Since its India entry, Kraft has introduced Oreo (biscuits) and Tang (powdered drinks) through Cadbury Kraft. While the new brands have done well, the bulk of the growth came from Cadbury Dairy Milk which registered 39 per cent growth in 2010 and 40 per cent growth between January and September 2011, said Mr Sanjay Khosla, EVP, Kraft Foods and President (Developing Markets).
Emerging markets
Ms Rosenfeld noted that India, China, Russia, Brazil and Indonesia would be among key markets for the snacks company that would be born of Kraft Foods.

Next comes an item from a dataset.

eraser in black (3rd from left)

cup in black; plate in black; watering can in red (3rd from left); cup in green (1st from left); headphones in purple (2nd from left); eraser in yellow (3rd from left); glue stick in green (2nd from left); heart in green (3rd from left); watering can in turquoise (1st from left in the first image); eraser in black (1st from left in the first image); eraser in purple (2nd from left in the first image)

“In developed markets, we are certainly experiencing what we call the ‘new normal'. Categories that were growing at five per cent are now moderating considerably. We certainly are seeing less of that phenomenon in developing markets,” said Ms Rosenfeld.
Developing markets represent about 42 per cent of the global snacking company revenues, she added.
On the integration of Cadbury with Kraft, Ms Rosenfeld noted that it was ‘more than meeting expectations' on a global basis.
“We had suggested cost savings of $750 million, and we should achieve 70 per cent of that by the end of 2011. We had suggested about a billion dollars of revenue synergies, and we are just beginning to experience those benefits,” she surmised.